The smart materials-maker filed motions with the bankruptcy court to seek authorization to continue to operate its business as a “debtor in possession” under the jurisdiction of the court.
Additionally, Rockley has filed a series of first day motions with the court to seek authorization to ensure that it can continue to conduct its business without interruption.
These motions will minimize the effect of bankruptcy on the company’s operations while it seeks an expedited approval of a reorganization plan that will restructure and de-lever the balance sheet. Rockley hopes to eliminate its existing debt and introduce a new capital structure that will provide $35 million of cash for ongoing operations.
As of now, the company has a debt of approximately $29.31 million in aggregate principal amount of outstanding convertible senior secured notes from May 2022 and approximately $90.6 million from October 2022.
The Chapter 11 bankruptcy filing comes a month after Rockley received notice from the NYSE that it was not in compliance with continued listing requirements as its market cap fell below $50 million over a 30 trading day period and its stockholders’ equity was less than $50 million. Following the filing, NYSE Regulation has now determined to move forward with the proceedings to delist the securities from the exchange, and trading in the securities will be suspended immediately.

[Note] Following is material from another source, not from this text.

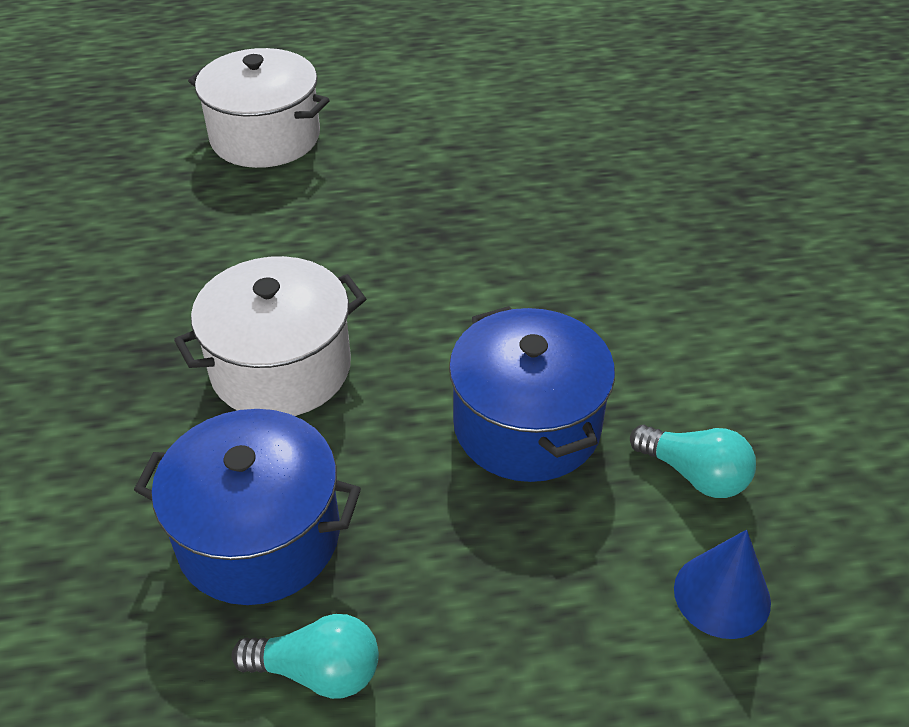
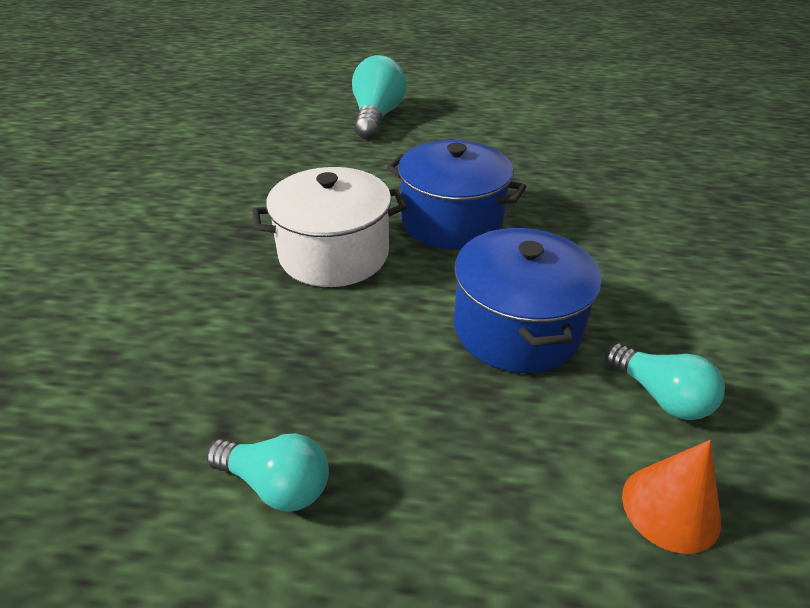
camera: 15 degrees right, 5 degrees down
(259, 536) = (271, 366): blue pot -> blue pot (451, 221)
(265, 137) = (377, 117): white pot -> turquoise light bulb
(722, 595) = (670, 507): blue cone -> orange cone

Just days before Rockley received the notice from the NYSE, the company underwent a change in management. Andrew Rickman, who served as CEO and helped take the company public, resigned from his position and was replaced by Richard Meier.
SC Health announced its $1.2 billion deal with Rockley in March 2021 and shareholders approved the deal in August 2021. Rockley photonics makes semiconductors that can be incorporated into silicone to take medical readings through materials like watchbands or other wearables.